UPDATE `my-project.sales.customers`
SET status = 'inactive'
WHERE last_login_date < '2023-01-01'
"""
query_job = client.query(query)
query_job.result() # Wait for the job to complete
print("✅ Records updated successfully.")
Using Parameterized UPDATE Queries
Using parameters in your queries helps prevent SQL injection and makes your code more dynamic.
query = """
UPDATE `my-project.sales.customers`
SET status = @new_status
WHERE last_login_date < @cutoff_date
"""
job_config = bigquery.QueryJobConfig(
query_parameters=[
bigquery.ScalarQueryParameter("new_status", "STRING", "inactive"),
bigquery.ScalarQueryParameter("cutoff_date", "DATE", "2023-01-01")
]
)
query_job = client.query(query, job_config=job_config)
query_job.result()
print("✅ Parameterized update completed.")
Full Working Example
import os
from google.cloud import bigquery
# Authenticate
os.environ["GOOGLE_APPLICATION_CREDENTIALS"] = "path/to/your-key.json"

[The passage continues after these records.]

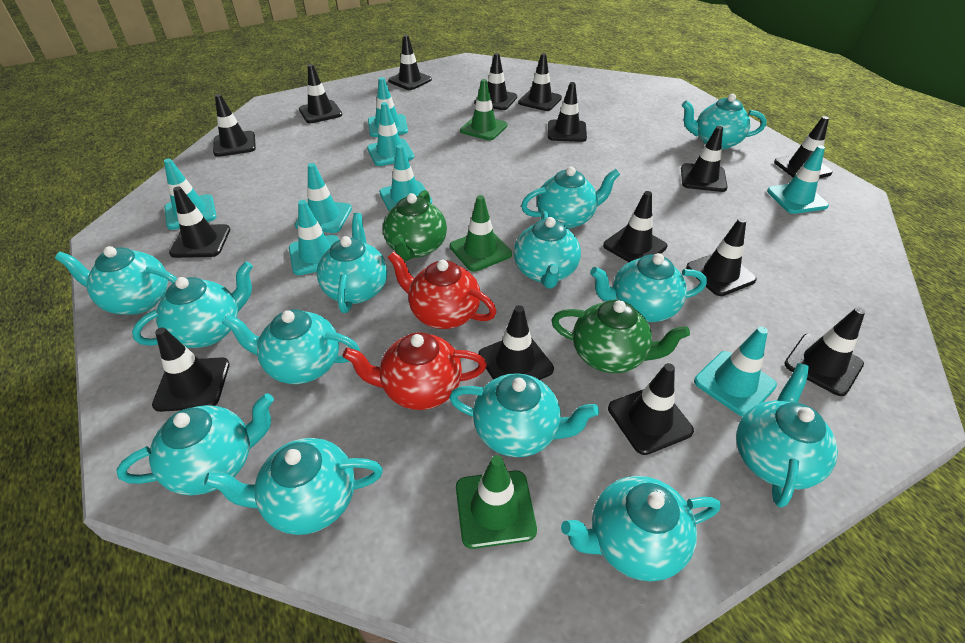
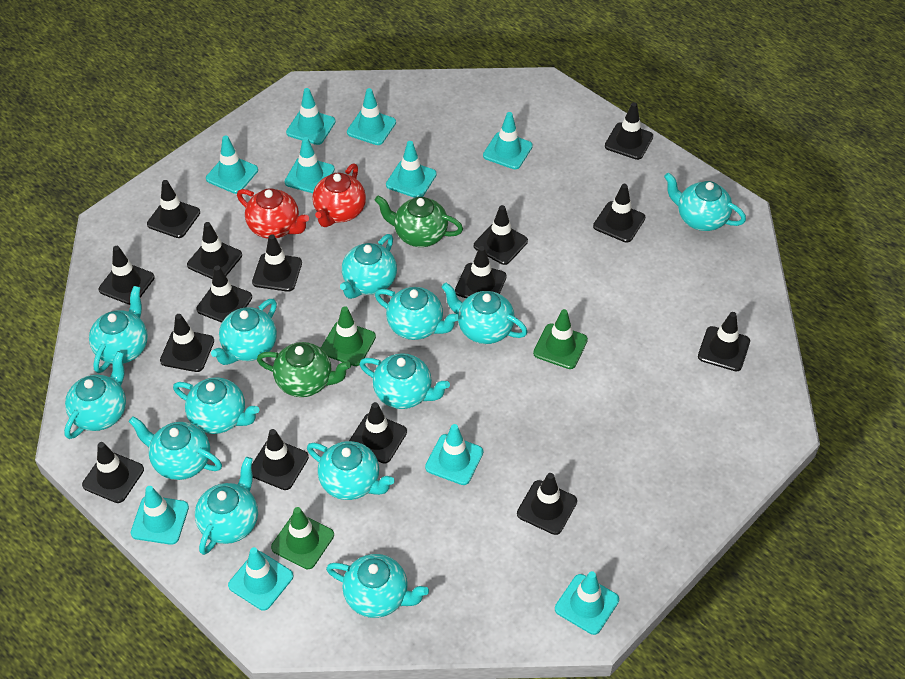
turquoise traffic cone: 8 -> 10

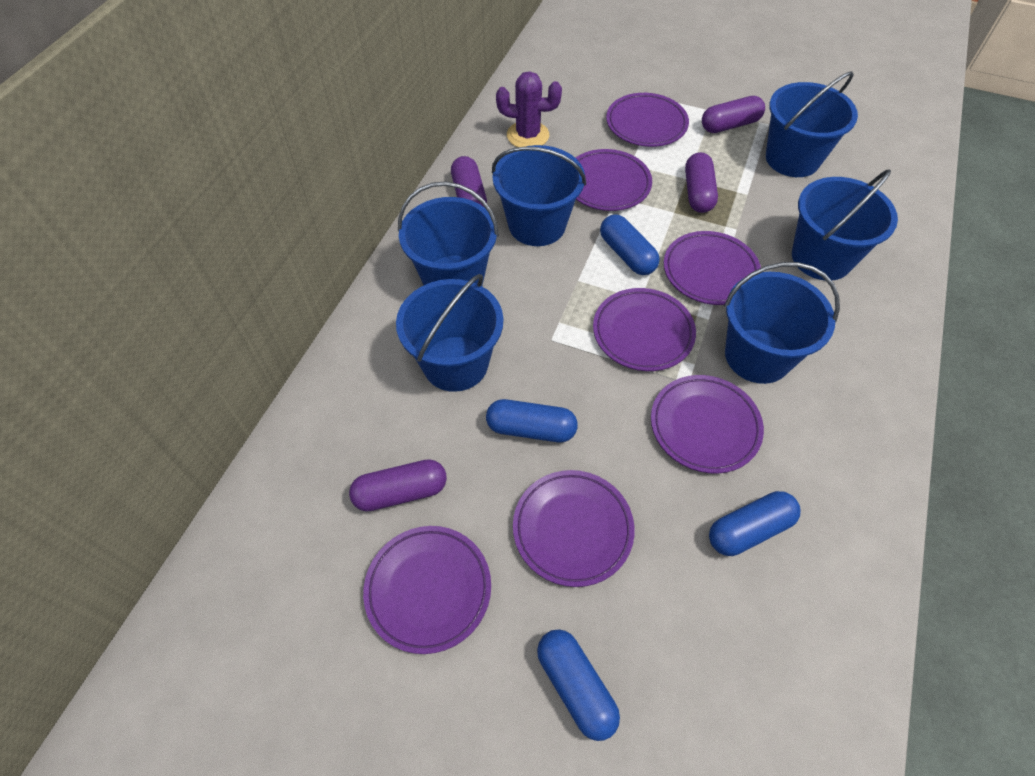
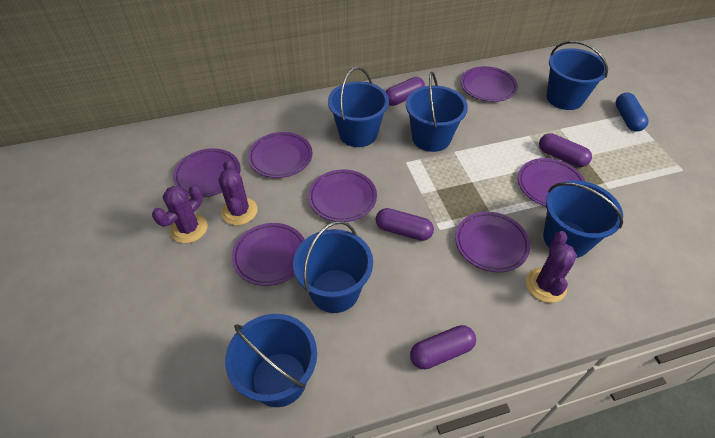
blue capsule: 4 -> 1
purple cactus: 1 -> 3

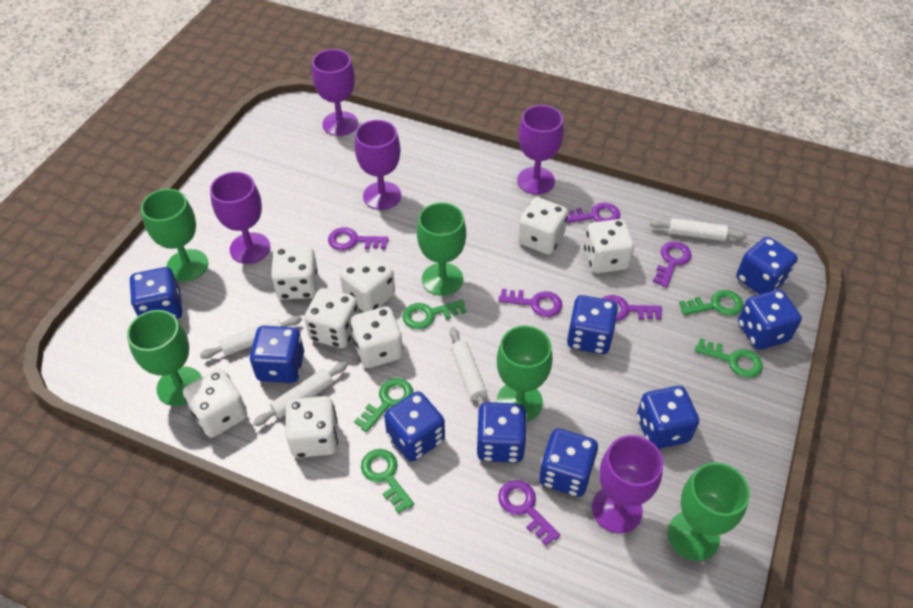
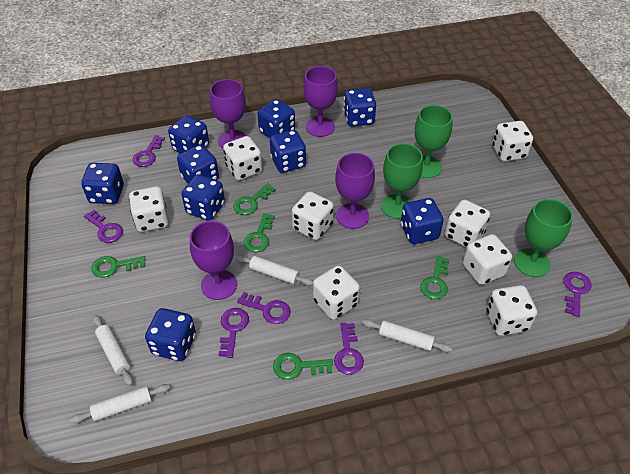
green goblet: 5 -> 3
purple goblet: 5 -> 4

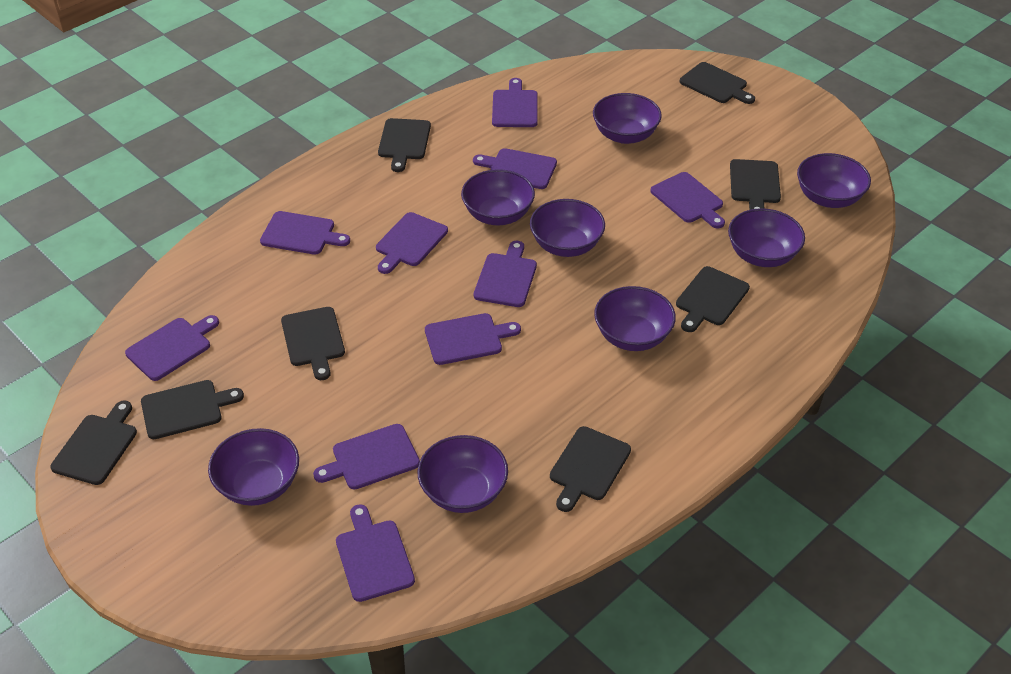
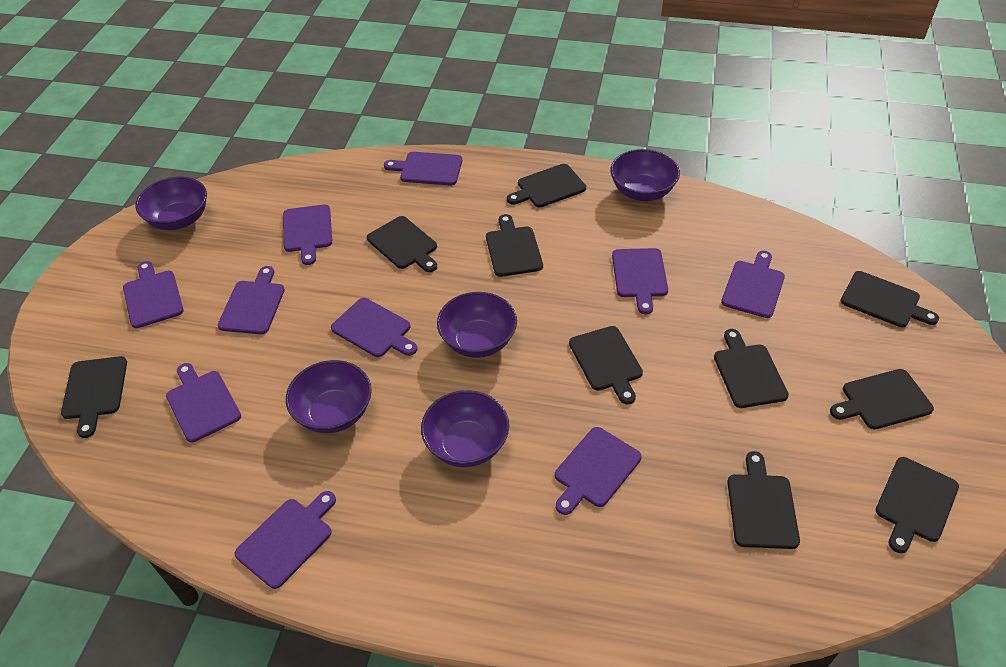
black cutting board: 8 -> 10
purple bowl: 8 -> 5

client = bigquery.Client()
# SQL UPDATE statement
query = """
UPDATE `my-project.crm.customers`
SET email_verified = TRUE
WHERE email IS NOT NULL AND email_verified = FALSE
"""
# Run the query
query_job = client.query(query)
query_job.result() # Wait for job to complete
print("✅ Updated all verified emails.")
Tips and Best Practices
Tip | Why It’s Important |
---|---|
Use WHERE conditions carefully | Prevent accidental updates to all rows |
Test with a SELECT first | Confirm that the correct rows are targeted |
Use parameters | Improves security and flexibility |
Partition large tables | Increases efficiency and lowers cost |
Keep backups | BigQuery has no built-in undo for data manipulation |
⚠️ Common Pitfalls
Pitfall | Solution |
---|---|
No WHERE clause | Always include a condition unless you intend to update every row |
Query runs but updates 0 rows | Check your condition logic |
Permission denied | Ensure your service account has BigQuery Data Editor or higher |
Trying to update a view or external table | UPDATE only works on native BigQuery tables |
Updates are slow on large tables | Use partitioning or clustering for better performance |
How to Check the Update
Run a SELECT
query to verify changes:
verify_query = """
SELECT COUNT(*) as updated_rows
FROM `my-project.crm.customers`
WHERE email_verified = TRUE
"""
results = client.query(verify_query).to_dataframe()
print(results)
Conclusion
The UPDATE
operation in BigQuery using Python allows you to modify your dataset programmatically and safely. Just remember:
✅ Use WHERE filters
✅ Leverage parameters
✅ Test before running updates on large or production tables